The Windows Template Framework (WTF) is a lightning fast, light-weight, header-only GUI library for Windows written in C++11. It's designed to be easy to use and quick to setup for a quick-and-dirty Windows GUI application. The architecture is highly modular with maximum code reuse by leveraging modern template meta-programming techniques.
WTF is largely an architectural and feasibility experiment. Maximum reuse is one of the motivating factors behind this library. There are many GUI toolkits around and they all seem to share the trait of code bloat and complex configuration. GUI toolkits present an interesting challenge because the various components and widgets have a mix-and-match composition of behaviors. For example, a button contains a label that needs to produce click events while a drop-down box has several labels, produces click events and needs to editable, while a text box is editable but produces no click events. The various GUI components share a hodge-podge of behaviors and a variety of programming techniques have been employed in toolkits to minimize the maintenance effort but most fall short IMO.

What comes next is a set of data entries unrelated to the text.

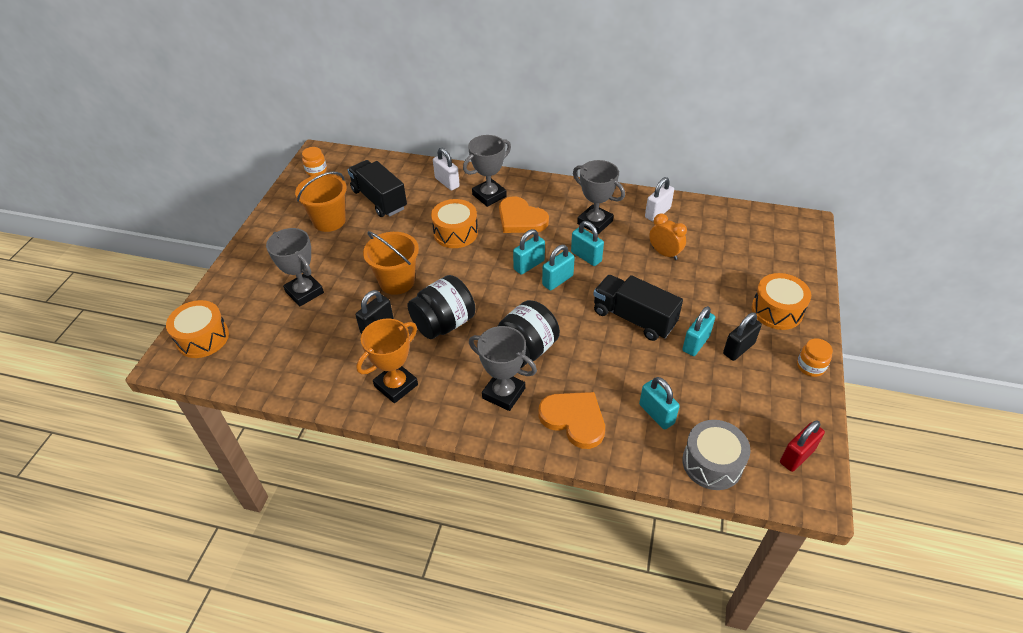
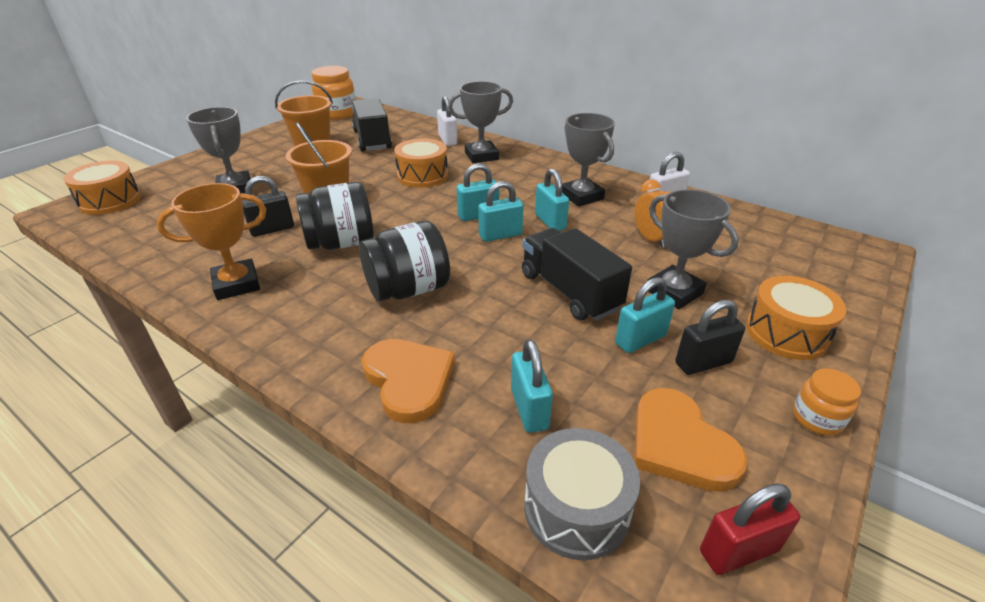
camera: 20 degrees right, 10 degrees down
(316, 171) = (337, 113): orange jar -> orange jar, size x1.84
(503, 393) = (346, 325): grey trophy -> grey trophy (674, 292)
(521, 219) = (500, 178): orange heart -> orange heart (680, 444)

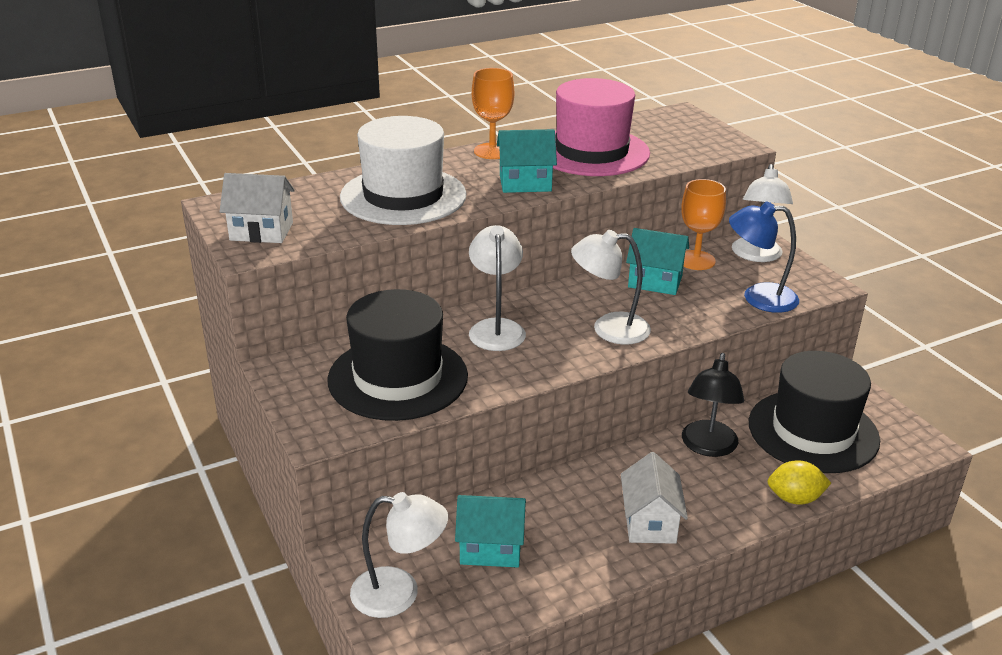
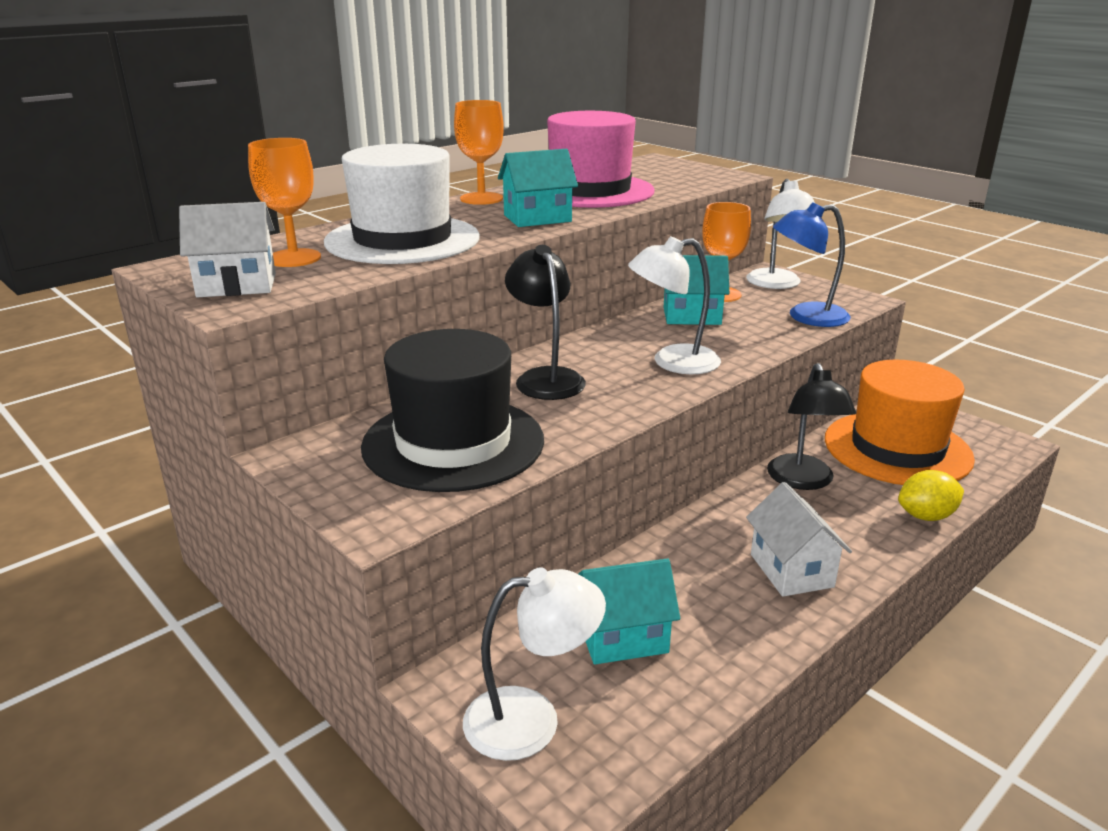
camera: 15 degrees left, 5 degrees down
(312, 207) = (294, 258): none -> orange goblet
(496, 328) = (545, 378): white lamp -> black lamp
(813, 431) = (897, 448): black hat -> orange hat

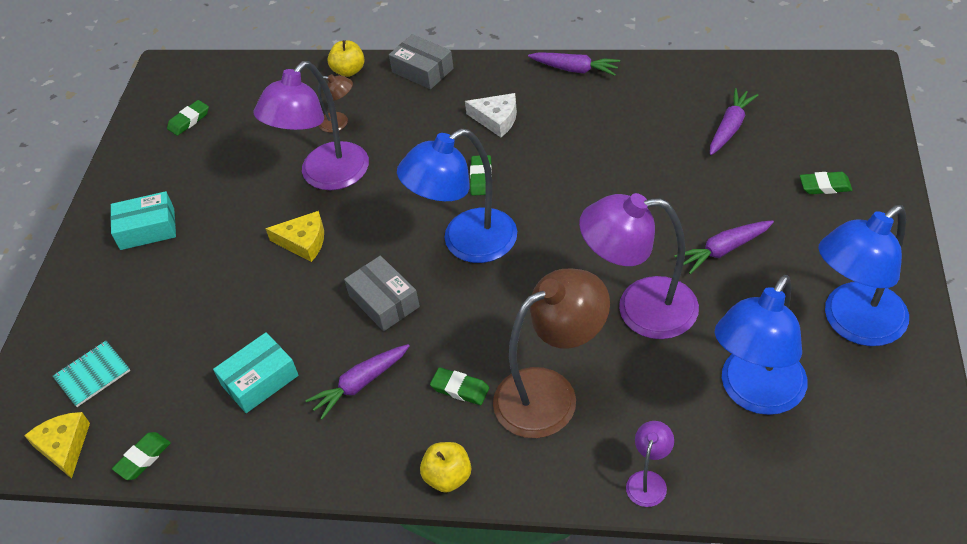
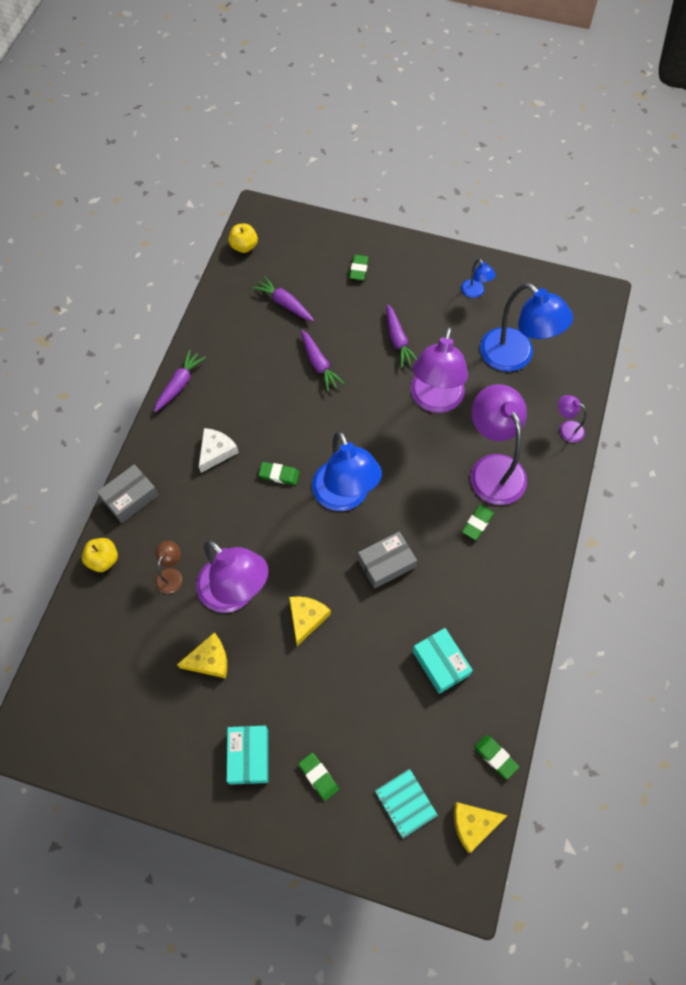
camera: 85 degrees left, 15 degrees up
(189, 120) = (112, 715): green eraser -> green eraser (318, 777)
(248, 174) = (209, 660): none -> yellow cheese
(360, 384) = (460, 590): purple carrot -> purple carrot (319, 364)
(448, 477) = (546, 542): yellow apple -> yellow apple (244, 246)
(550, 394) = (493, 468): brown lamp -> purple lamp
(853, 324) = (475, 292): blue lamp -> blue lamp, size x0.45

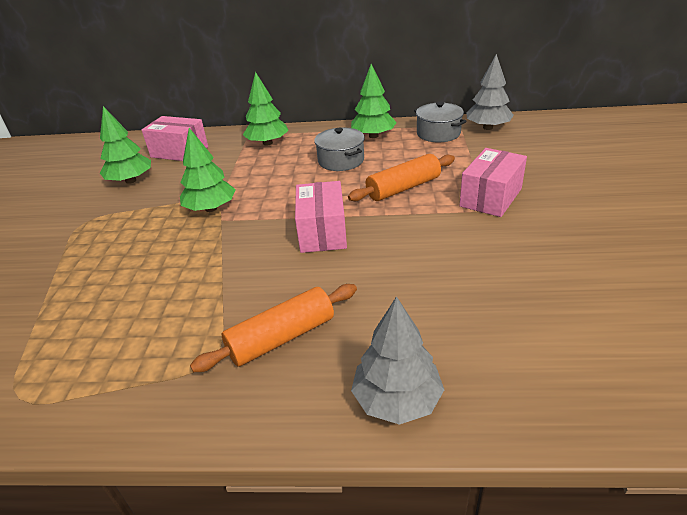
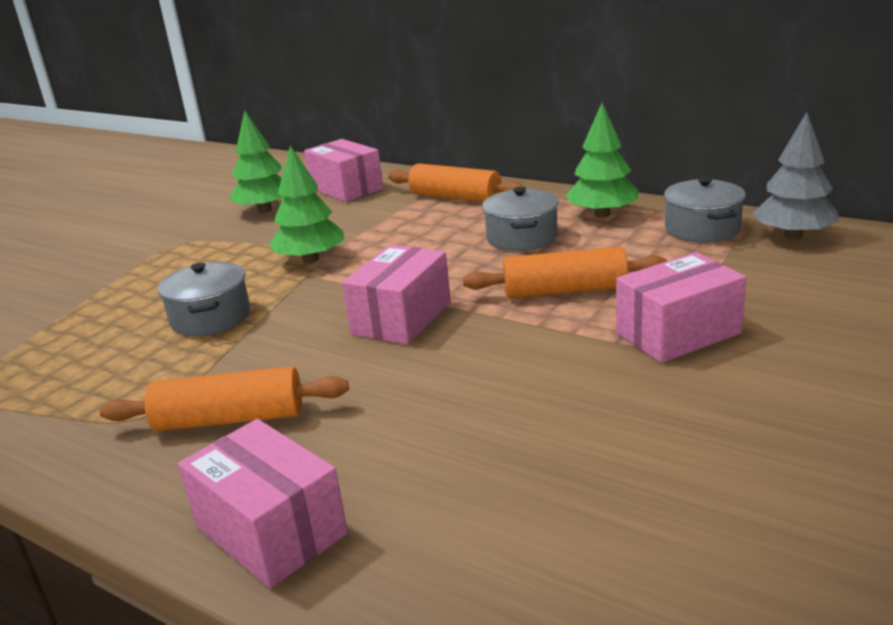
camera: 30 degrees right, 10 degrees down
(180, 271) = (211, 318): none -> grey pot
(267, 143) = (455, 197): green tree -> orange rolling pin
(397, 400) = (270, 530): grey tree -> pink box

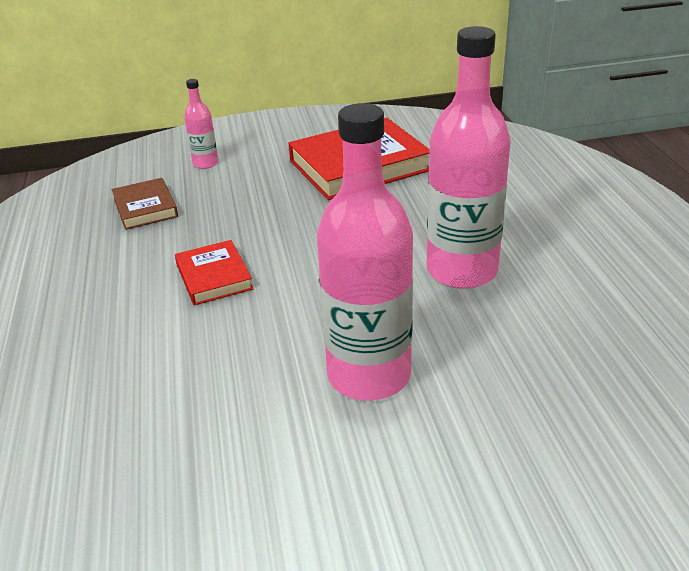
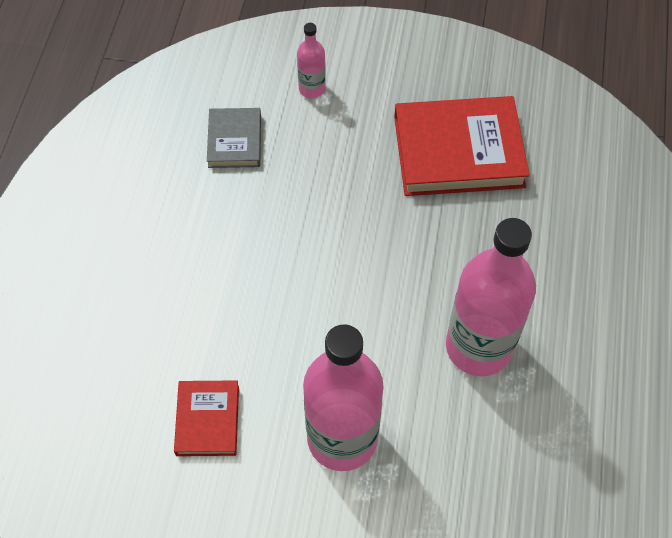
camera: 20 degrees right, 25 degrees up
(145, 208) = (234, 141): brown book -> grey book
(214, 277) = (263, 267): red book -> red book (208, 420)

WTL, for example, should be more properly named Windows Macro Library than a template library but does a fairly good job at reducing duplication. wxWidgets has lots of duplicate code but their goal is a cross platform toolkit. It's clumsy and difficult to learn. Qt has a nice programmer's interface but dont peek behind the sheets if you want to keep your lunch down. WinForms is easy to code but requires a terrabyte of framework libraries, CLI interop is required to do anything native and its slow as hell. GTK is for linux. The proper response to the current state of native GUI toolkits on Windows is WTF!
Add the wtf folder to the project's include path and include wtf.hpp
in a compilation unit. That's it! There is nothing to compile (except for your application.) and there are no additional binaries to link or distribute.
To generate the documentation you will need:
- Cmake to generate example programs and configure the docs.
- Doxygen to generate source documentation.
- Graphviz (optional) to generate charts and graphs in the documentation.
The first place to visit for learning WTF is the documentation. Using WTF gives an overview of how to build a user interface with WTF.
For a deep dive into the structure and architecture take a look at The Hierarchy Generator Pattern which is the backbone of the framework. WTF uses a specialized hierarchy generator pattern for Message Handling.
Docs are generated with Doxygen which has trouble handling the hierarchy generator pattern so doesn't recognize the inheritance. The expansive inheritance of this library is its purpose, therefore rendering the documentation of little use without modifications. Some preprocessor macro trickery is used in the code to generate documentation which illustrates the inherited members. However, doing so produces misleading UML that illustrates multiple-inheritance. This is a doxygen bug; multiple inheritance is not used in WTF.